Inovance was founded in April 2003 by Zhu Xingming and several other engineers from Huawei. When the company was founded, it aimed to compete in the high-end market with foreign companies and never to fall into a price war with domestic companies.

On 28 September 2010, Inovance held its initial public offering and became a listed company on the Shenzhen Stock Exchange. Afterwards it expanded its product range from single frequency changers to other industrial control products such as programmable logic controllers and servomechanisms.

Originally servicing the lower end market, the company gradually moved to take market share in the higher end market from European and Japanese incumbents.

According to a report by Deutsche Bank in 2017, Inovance stood to benefit heavily from the Made in China 2025 policy that would increased domestic industrial automation demand. At the time foreign companies still controlled 65% of China's industrial automation market.
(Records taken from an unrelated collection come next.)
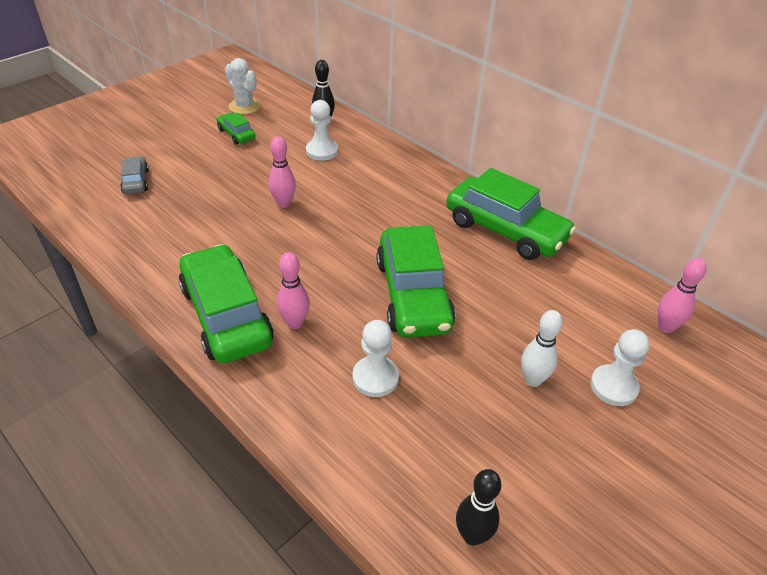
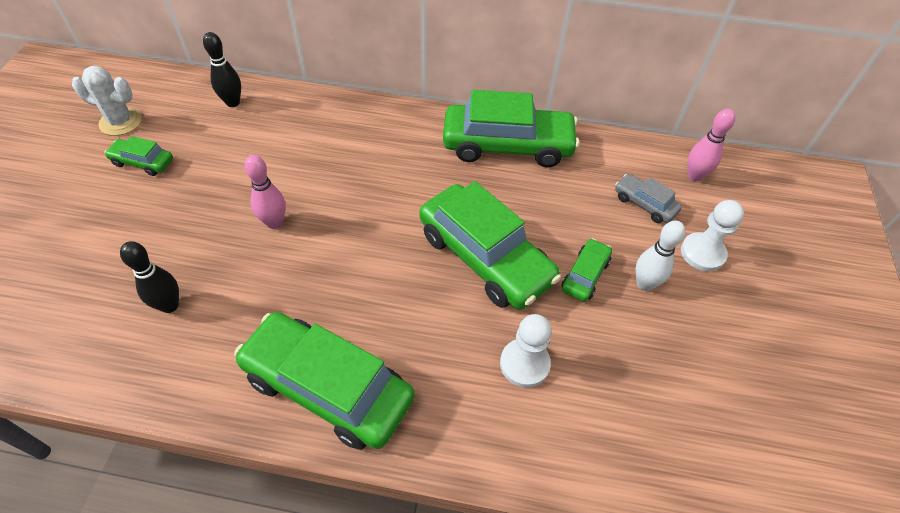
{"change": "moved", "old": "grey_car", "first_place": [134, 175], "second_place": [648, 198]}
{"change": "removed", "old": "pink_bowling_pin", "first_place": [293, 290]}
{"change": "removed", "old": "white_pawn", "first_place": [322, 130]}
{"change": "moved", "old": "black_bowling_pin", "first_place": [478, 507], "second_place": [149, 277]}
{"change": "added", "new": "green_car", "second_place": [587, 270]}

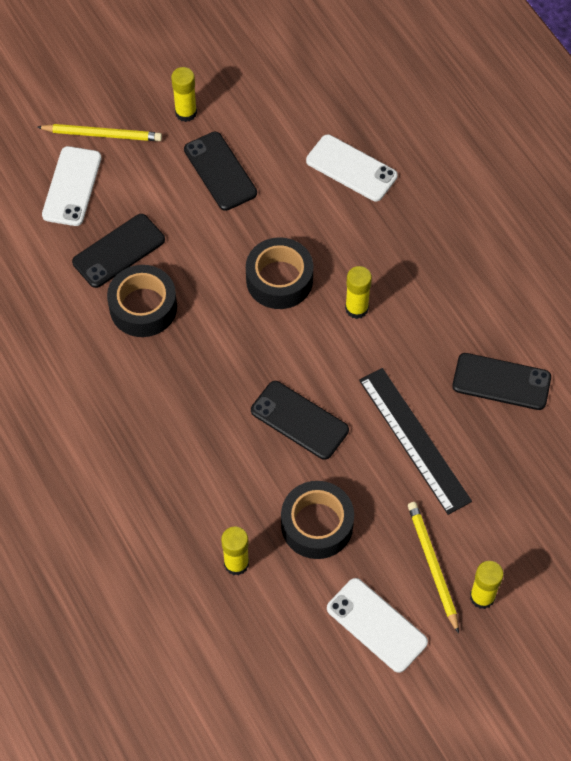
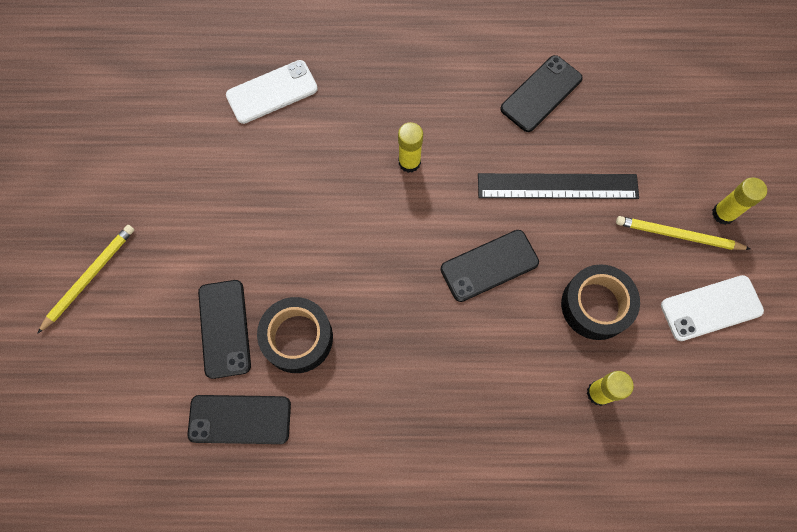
{"change": "removed", "old": "white_phone", "first_place": [71, 186]}
{"change": "removed", "old": "yellow_glue_stick", "first_place": [184, 94]}
{"change": "moved", "old": "black_phone", "first_place": [220, 171], "second_place": [239, 419]}
{"change": "removed", "old": "black_tape", "first_place": [279, 273]}

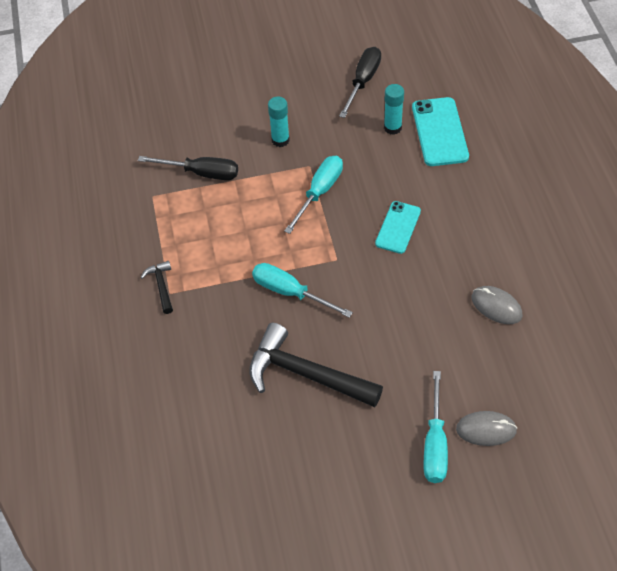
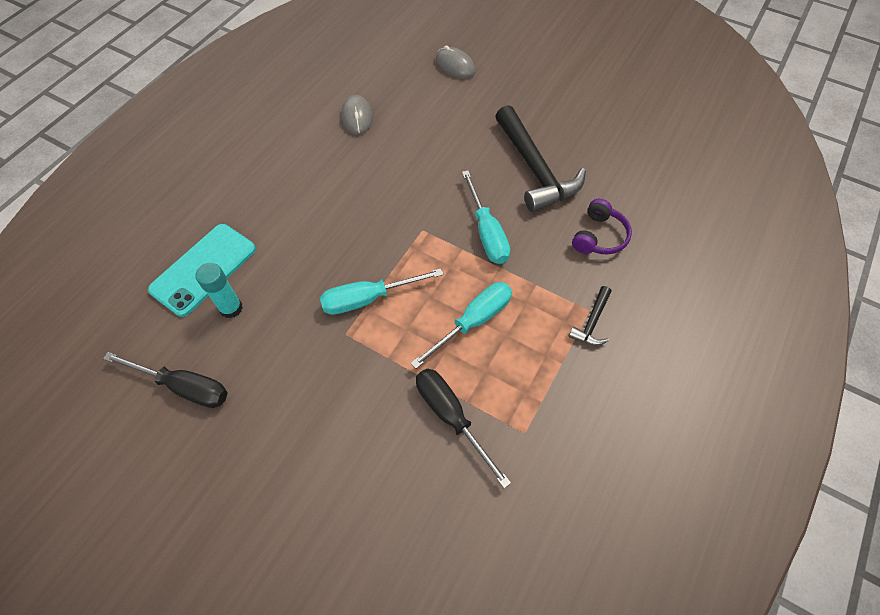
{"change": "removed", "old": "turquoise_glue_stick", "first_place": [279, 122]}
{"change": "turned", "old": "black_screwdriver", "first_place": [360, 82], "second_place": [165, 380], "degrees": -135}
{"change": "removed", "old": "turquoise_phone", "first_place": [398, 227]}
{"change": "moved", "old": "turquoise_screwdriver", "first_place": [436, 427], "second_place": [461, 325]}
{"change": "added", "new": "purple_headphones", "second_place": [602, 227]}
In June 2021, Inovance announced it had secured a CNY2.1 billion private placement from twelve investors that included Hillhouse Investment, CITIC Securities, JPMorgan Chase, Morgan Stanley, UBS and AIA Group. The company planned to use the proceeds from it to acquire the remaining 49 percent stake in subsidiary Inovance Control Technology as well as expanding its output of automation control equipment, and developing smart software. Its stock price rose 7.9% after the announcement.

In January 2024, Shenzhen Institute of Information Technology announced it teamed up with Inovance to launch a program to train senior engineers and a technology research institute for robotics.

In April 2024, Zhu stated the company hopes it would be able to challenge larger incumbents such as ABB and Siemens for a place in the top three largest companies in the sector globally within five years. He also stated he believe Chinese automation companies will keep global supply chains running and insulate them from protectionism as they try to expand overseas.

In January 2026, it was reported that Inovance was considering a secondary listing on the Hong Kong Stock Exchange.